Ai Haibara appartient à Gosho Aoyama, Enma Ai au créateur de Jigoku Shoujo dont j'ignore hélas le nom...
Ni l'enfer ni le paradis…
Le fil rouge du destin
Assise sur l'un des bancs du petit jardin public situé près de la maison du professeur, Haibara laissait son regard se perdre dans le ciel qui la surplombait… Un ciel dissimulé derrière une épaisse couche de nuages cotonneux qui le rendait d'un blanc éclatant… Un blanc qui était pourtant maculée d'une multitude de traînées d'un noir de jais annonçant l'orage qui allait éclater… Un ciel qui pouvait aussi bien lui être associé qu'il pouvait l'être à celle qui venait de s'asseoir à côté d'elle…

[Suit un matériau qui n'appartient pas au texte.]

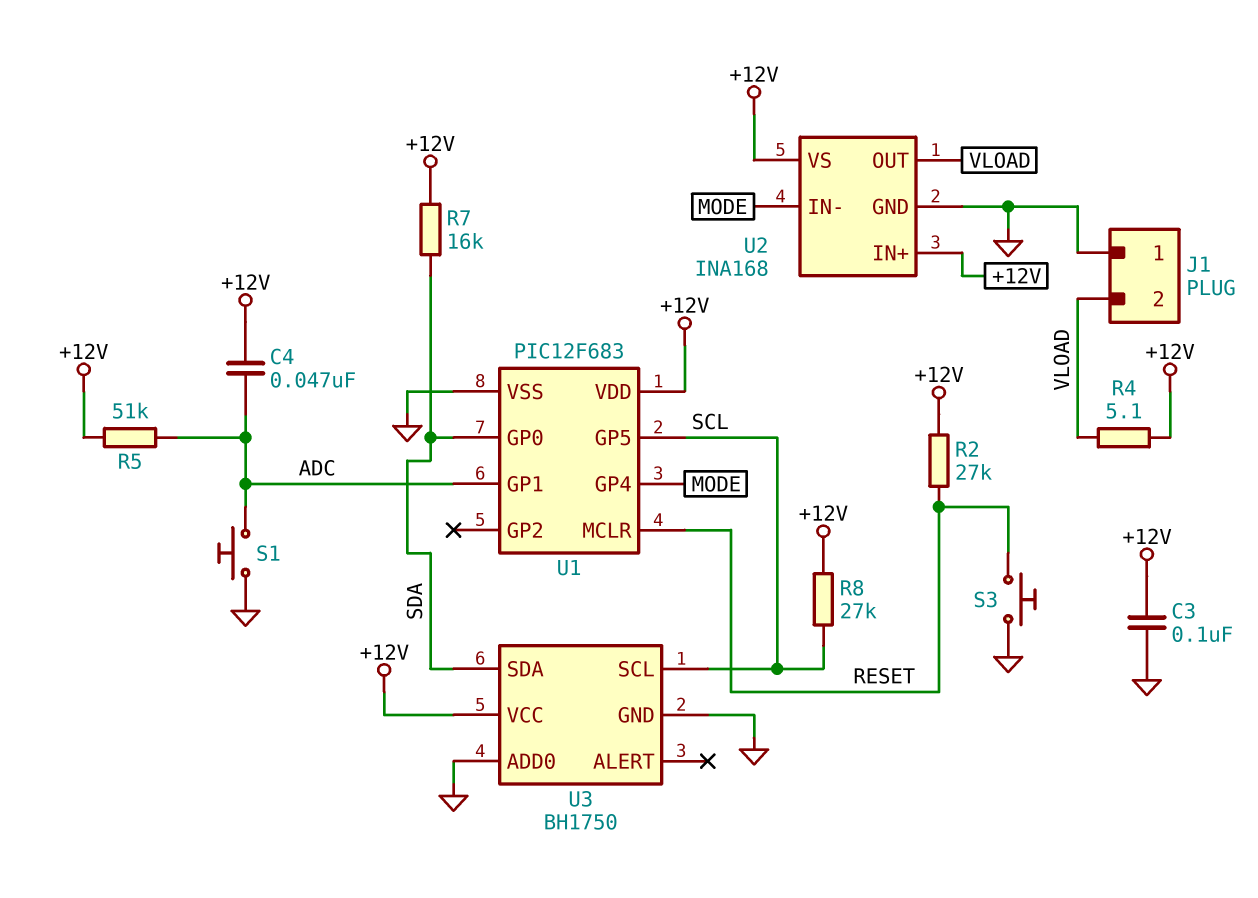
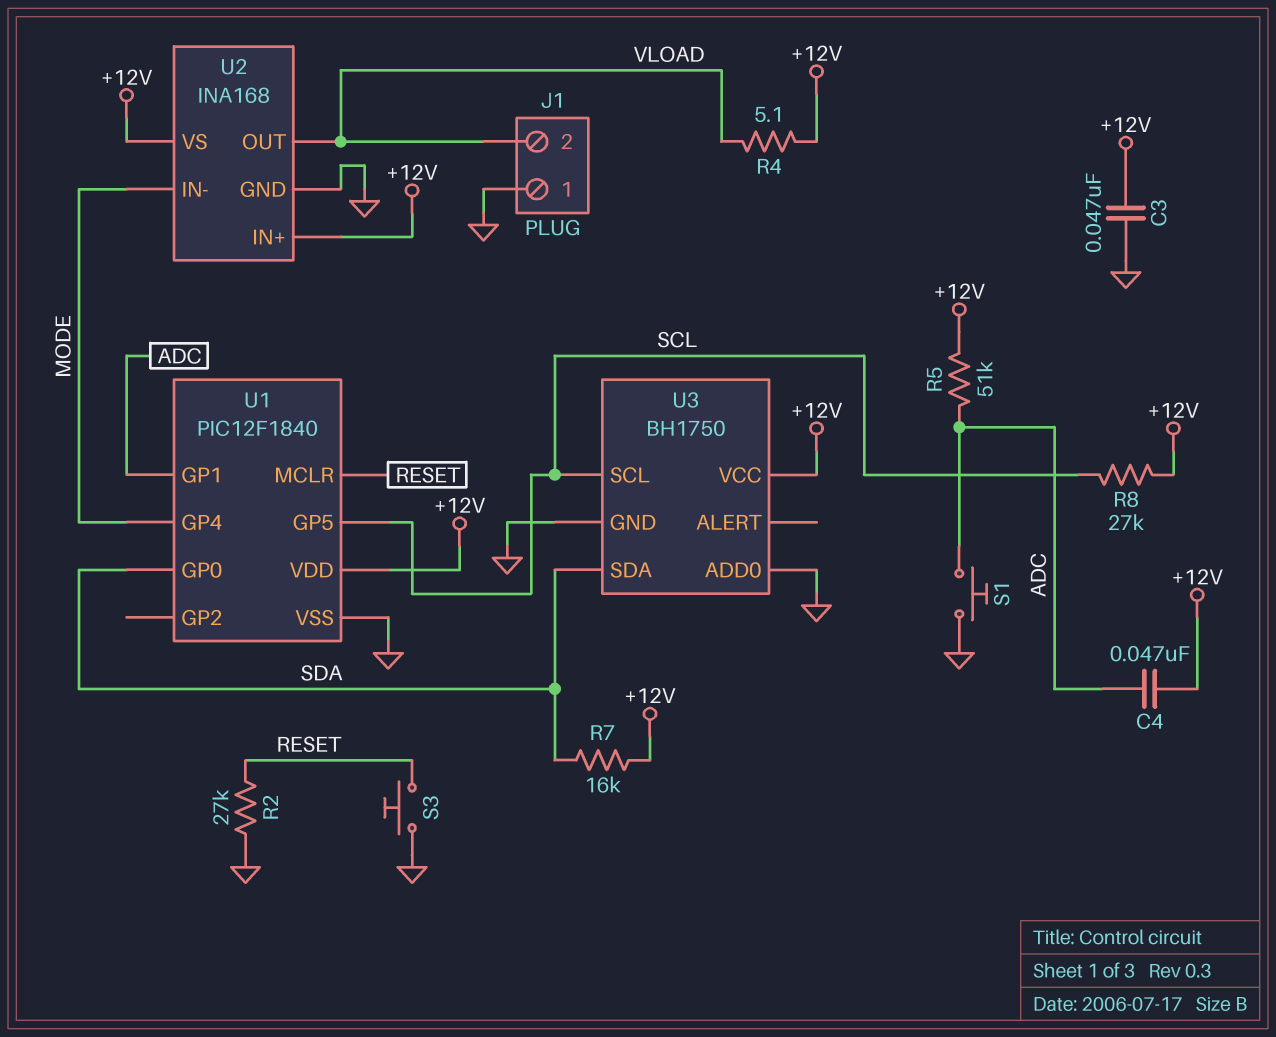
C3: 100nF (+12V, GND) -> 47nF (+12V, GND)
R2: 27k (+12V, RESET) -> 27k (GND, RESET)
U1: PIC12F683 -> PIC12F1840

Depuis quand était-elle là d'ailleurs ? Aucun son n'avait annoncé son arrivée, au point que la fillette ne se serait pas rendue compte de sa présence si elle n'avait pas perçu cette aura glaciale qui l'entourait comme un voile et qui l'avait poussé à se retourner instinctivement…
Ce n'était pas la même aura qui finissait par coller à la peau de chaque membre de l'organisation et qui n'était perceptible qu'à ceux dont l'âme partageait, au moins en partie, la noirceur de la tenue dont ils étaient tous revêtus… Une tenue aussi noire que l'uniforme scolaire de l'adolescente qui la contemplait d'un air aussi énigmatique que le sien…
Quel âge devait-elle avoir ? Pour ce qu'on pouvait en juger, elle avait au mieux entre treize et quatorze ans… Peut-être même qu'elle n'avait vécue que douze années dans ce monde cruel…Mais son regard… Un regard dans lequel se reflétaient une maturité et une mélancolie qui n'avaient pu prendre naissance que face au spectacle des pires trahisons et des souffrances les plus abjectes…
Etait-elle dans la même situation qu'elle, plusieurs années auparavant ? Et était-ce pour cela qu'elle s'était sentie instinctivement attirée par elle au point de s'asseoir sur le banc à ses côtés ?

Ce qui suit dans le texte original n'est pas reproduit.